First, we’ll talk about build quality. I will state, I am not a quality control engineer, nor have I laid eyes on the factory, but I can say from personal experience (as well as reports from colleagues and clients) that the Thunderbolt adapter will fail much more quickly than you would think. In the past year I have replaced three at my personal testing station at the office, as well as two at our Mac Pro testing and demo station. Back when I was working as a freelance tech (actually, on the last advertising job I was on) I replaced two during a single 12 day job. Those two faulty adapters had both been bought at the same time while the third working one came from the studio I was in, so likely a different batch.
How did I know it was the Thunderbolt adapter? I did my usual troubleshooting: I changed batteries (more about that later), swapped FW cables, changed ports. Once I switched the Thunderbolt adapter, my connectivity issues went away. On that last job, I was more likely unlucky than anything else with those two adapters failing within that 12 day job time frame, but we do talk to customers often enough who, after some time (months or a year) experience connectivity issues that are only solved with a new adapter. Parts do fail, especially lower end items like the adapter, so it is best to have a backup or two with you, just in case. Digital backs are very particular and can be sensitive about their connection, so if it is not constant and robust, connectivity will be an issue, so a properly working adapter is a necessity.
The second part to the Thunderbolt-to-FireWire 800 connector stability is that it does not provide the same amount of power as the previous FireWire connector. For backs with batteries, this isn’t the end of the world; you can force the back into battery mode by changing from “Auto-detect” to “Battery” on P / P+, and by disabling battery charging on IQ / Credo in the Power Management menu. This compensates for the lack of power. In the case of an older Phase One H or Leaf Aptus back that do not have onboard batteries, you can add in a powered hub. The powered hub provides enough power to enable consistent and stable tethering. Without one, an H or Aptus back will likely not connect to a newer computer at all, and sometimes P / P+ backs can also have issues. When a powered hub is used with a P / P+, Credo, and IQ, you actually do not need to change the battery setting, so you can shoot longer between battery changes as the hub is providing power to the battery on a trickle charging basis.
As an alternative, if you have a USB3 equipped digital back, you can connect that way and completely skip the Thunderbolt-to-FireWire800 woes. If you are using a CCD back, your live view performance might suffer a little, but the platform and connection is very stable. However, USB3 does not provide enough power to charge your battery.
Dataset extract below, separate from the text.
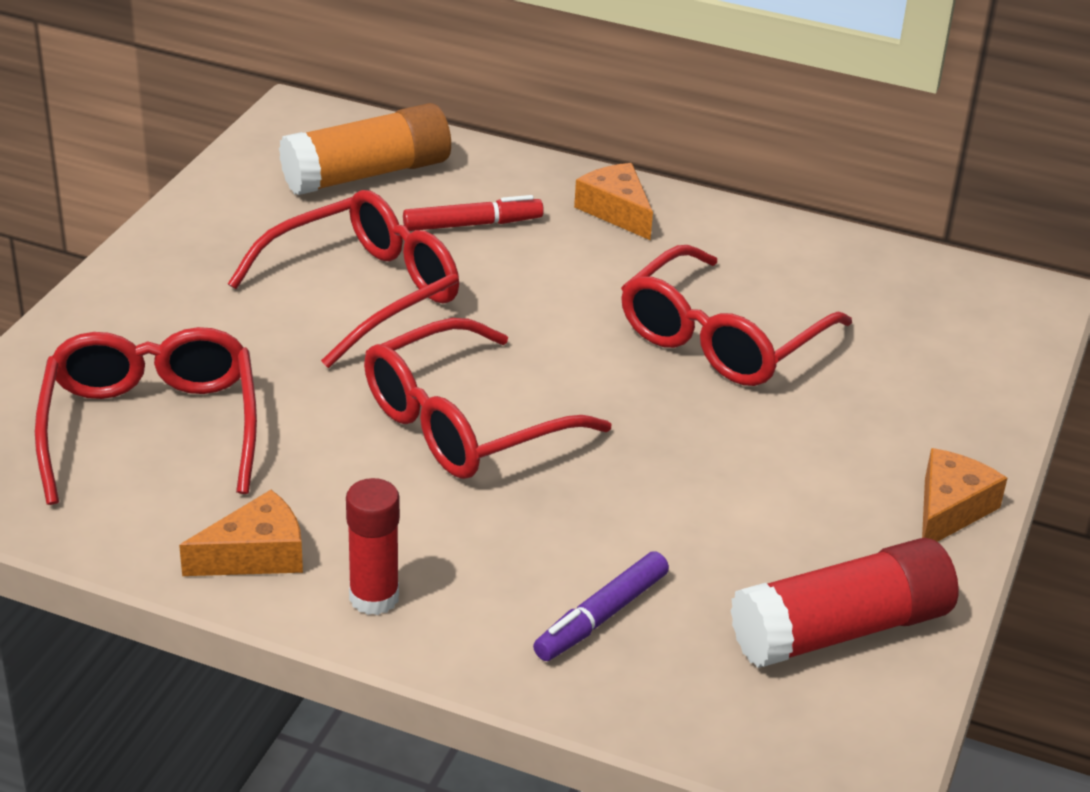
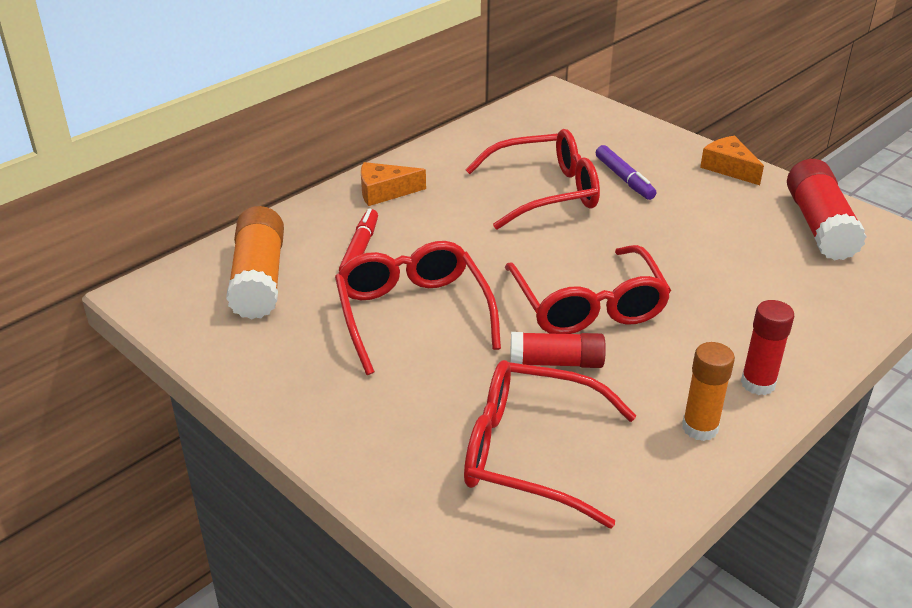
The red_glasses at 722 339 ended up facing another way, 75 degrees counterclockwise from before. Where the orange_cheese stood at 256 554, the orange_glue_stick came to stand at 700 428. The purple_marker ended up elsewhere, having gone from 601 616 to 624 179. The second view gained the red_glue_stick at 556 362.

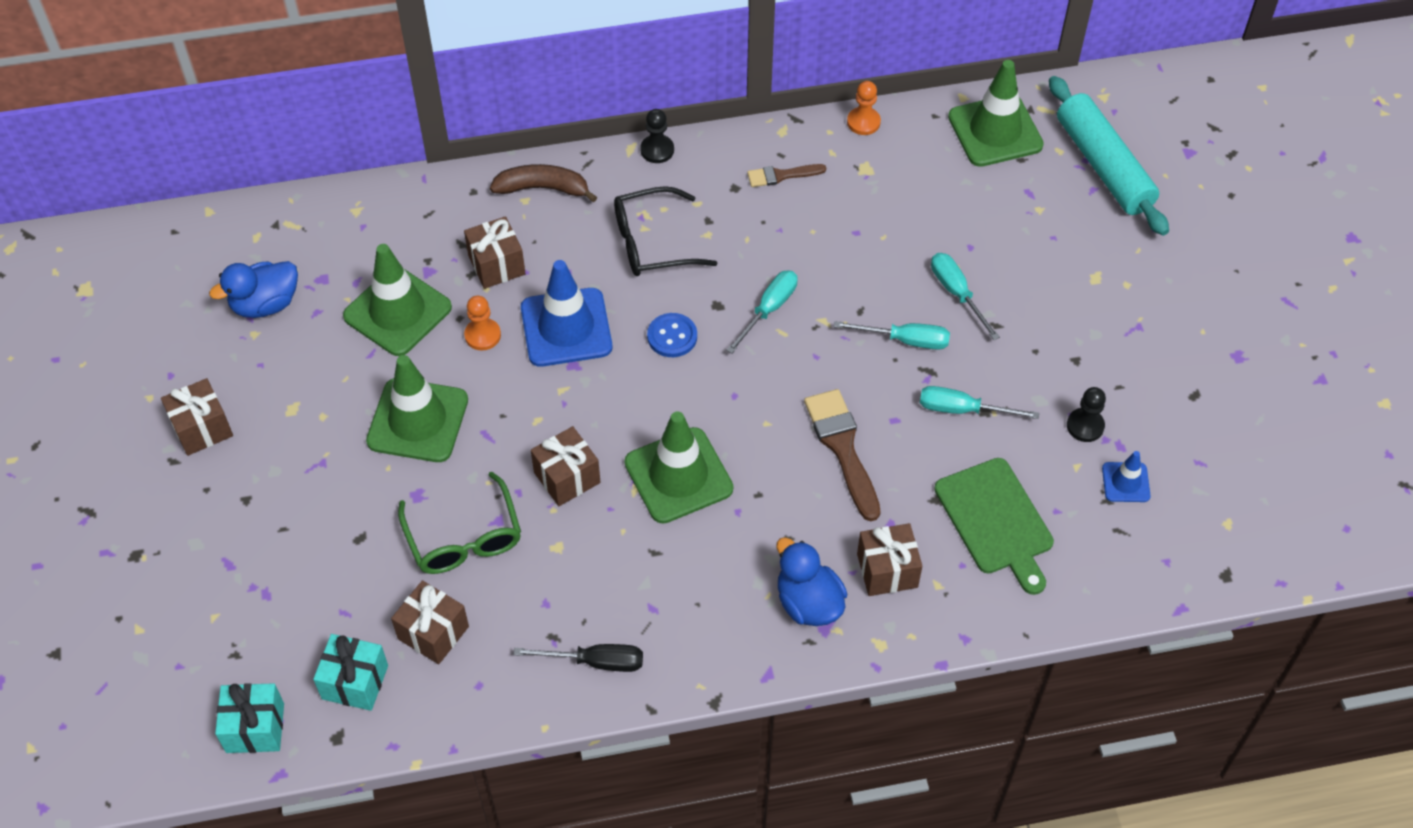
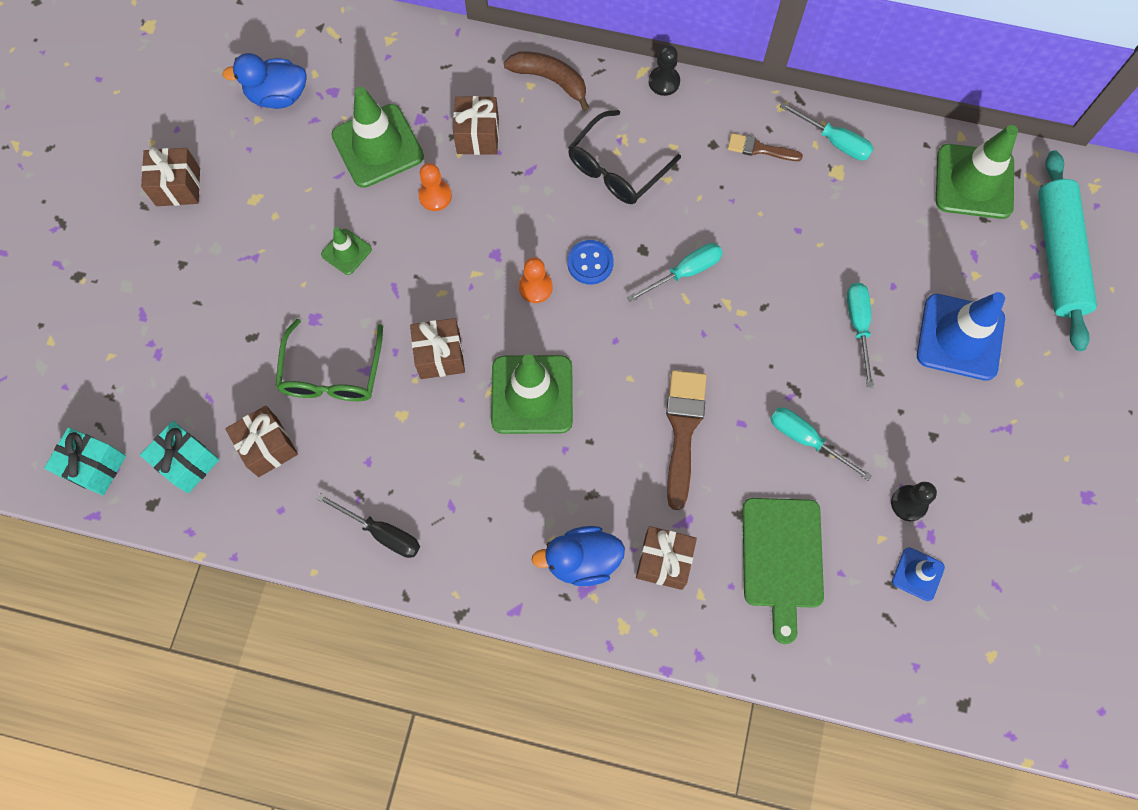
The orange_pawn ended up elsewhere, having gone from 863 122 to 535 287. The black_glasses at 652 243 ended up facing another way, 60 degrees counterclockwise from before. The blue_traffic_cone ended up elsewhere, having gone from 566 328 to 960 337. The turquoise_screwdriver ended up elsewhere, having gone from 905 340 to 834 141. The size of the green_traffic_cone at 417 421 changed by a factor of 0.50. The blue_duck at 808 603 ended up facing another way, 90 degrees counterclockwise from before.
Since there is no way around that at the moment, you will need a few more back batteries on hand to get though your shoot.
Cheap Connectivity Cables
We see this happen more often than you would think; after making a significant investment in a camera system and computer, we see folks skimping on the tether cable. Often times, once the customer’s initial tether cable (or two) that they received at the time of purchase gives out, they take to the internet to get whatever they can find. Not all cables are created equal. Often times those cheap cables that initially seemed like a bargain fail earlier, or even right out of the gate. Lower quality cables generally aren’t shielded as well as higher end cables, and as such can suffer from interference (this is generally the biggest issue we see.) Some of the cheaper cables don’t physically fit as well in the port, which cause them to lose connection if you are shooting handheld and moving about. While we understand wanting to save some cash, we recommend getting the best cables you can. We offer a few we have tested, and stand confidently behind that won’t break the bank. We also recommend to have a few cables on hand so you have backups. If you only have one, and that cable goes, you’re stuck. We recommend at least one back up cable at all times. As soon as one fails, toss it, or clearly mark it so it doesn’t accidentally get back in the mix.
The Firewire Card on PC
We don’t seen this as much, but from time to time, we will have a new customer whose back will not connect to their PC. Unfortunately, not all FireWire cards for PCs are created equal, as there is a much broader spectrum of suppliers. The chipset that runs the card is often not robust enough to provide power and tethered communication. The simple fix (on a system where the card is replaceable) is to find one with a Texas Instruments chipset and install that card for tethered use. However, if you have an older PC laptop, the card sometimes is not replaceable and that won’t be an option. When this happens, the unfortunate solution is to find another computer to use.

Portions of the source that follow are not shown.